Kindle Fire

Here are some of my first impressions with the $50 Kindle Fire. After using iPad and iPhones (and one stint of a Galaxy Nexus on Android 4.x) I needed something to replace an aging and slower iPad 2. (Curse you iOS 9, I want iOS 6 back.)

Screen – definitely not Retina-class. The ppi is 171. That shouldn’t be too bad for movies or books, but it’s noticeable when coming off of an iPhone. Fingerprints show up easily and I’m missing auto-brightness.

Speed – Not bad, but the slowness can be noticed. Heavy websites aren’t super speedy on the Silk browser. The rest of the OS is fine and mostly smooth if you’re not in a hurry.

Feel – I like it. I think it’s a good size. Fits most pockets and doesn’t feel too thin like an iPad does. I don’t have a case yet.

Weight – Enough heft to know it’s there. That can be good as I don’t think I’ll break it by handling it, and bad as it might get noticeable when reading a book. I might need a case that stands it up.

Software – meh, it’s Android. Which means there are dozen ways to do things and it’s annoying. A little cluttered with lots of default Amazon apps and “suggestions” (glorified ads) on every page. At least the ads suggestions can be turned off. Once I get used to it, it should be fine tho’.

I still have to get all my software on it. Lastpass, Plex, Netflix, etc… we’ll see how it does over the next week or so.

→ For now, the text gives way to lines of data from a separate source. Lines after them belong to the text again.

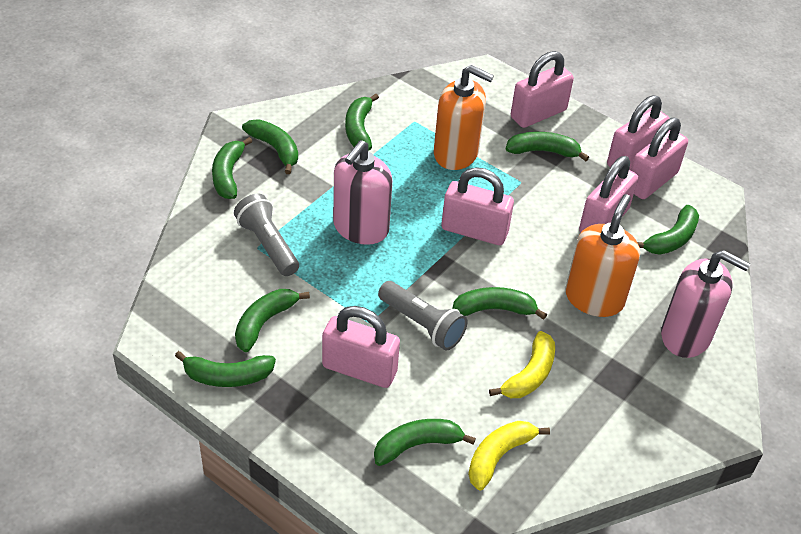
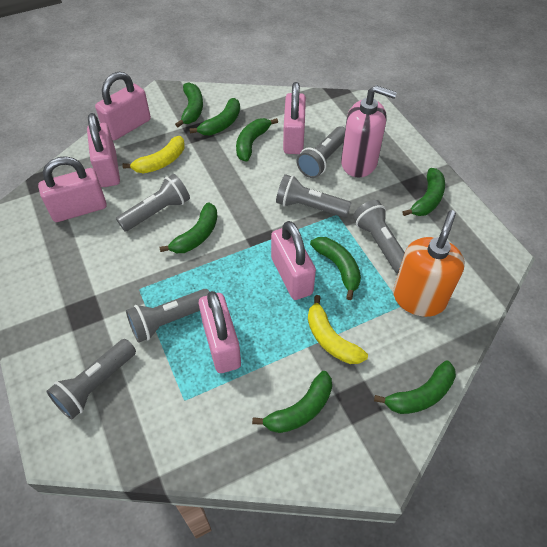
green banana: 9 -> 8
grey flashlight: 2 -> 6
orange soap dispenser: 2 -> 1
pink soap dispenser: 2 -> 1

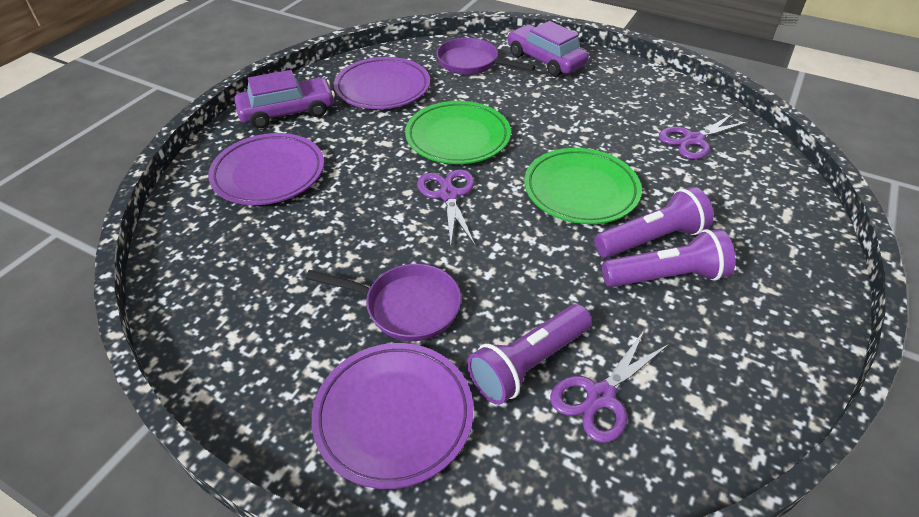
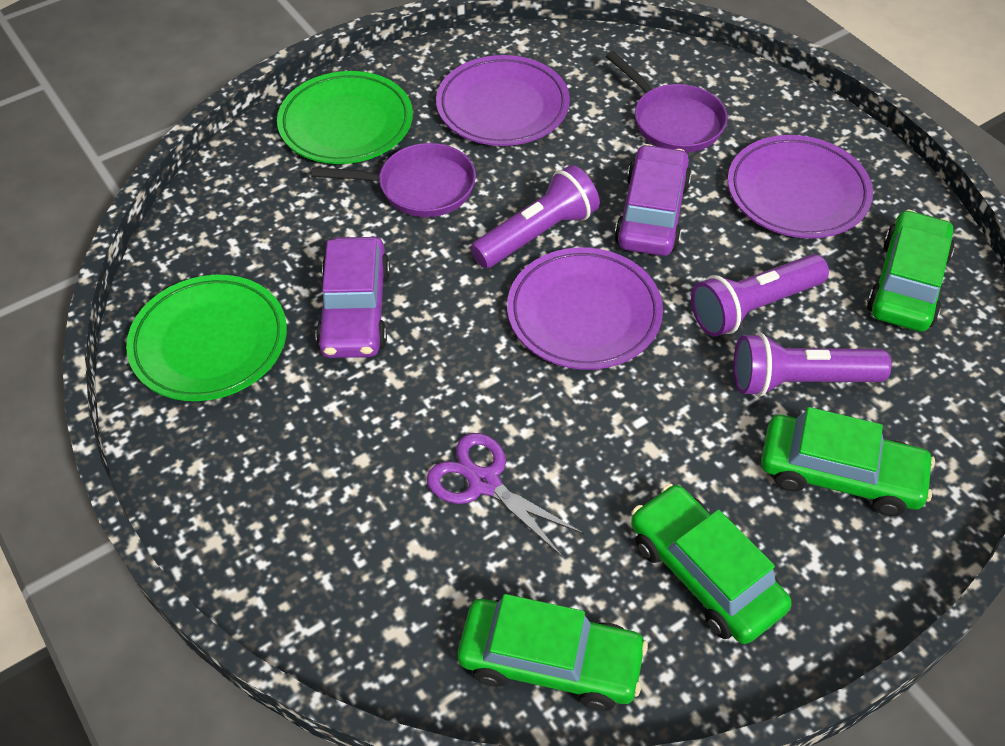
green car: 0 -> 4
purple scissors: 3 -> 1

Bonus – SD card slot for expandability.

So far – Seems like I’ve been pointing out all the flaws. Actually, I like it. There’s actually lot of value for the money. Especially if you’re already in the Amazon ecosystem for books and videos (or Amazon Prime).

For reading and watching video should be a winner. For light browsing it should be good enough. Much better than my iPad 2, but not as good as an iPad Air 2. Of course I’m comparing wildly different class tablets too.

UPDATE – It’s been two weeks now and I’m not as impressed as I was. The CPU is too anemic for browsing and moving around the UI can be quite laggy. And the screen resolution is annoying for small text, which seems to plague a lot of websites with crappy mobile design. As a Kindle (book reader), it’s good, but don’t inflate your expectations beyond that.


Photo Tests

Here is an example of a low(er) light photo with HDR on an iPhone 6 Plus. The lights weren’t too low, but they were much lower than what I would have liked with my iPhone 4S. The focus is incredibly fast and I’m the optical stabilization will help me out a lot. I was constantly retaking blurry pics on my 4S because I’d shake the camera. So far, I’m quite impressed.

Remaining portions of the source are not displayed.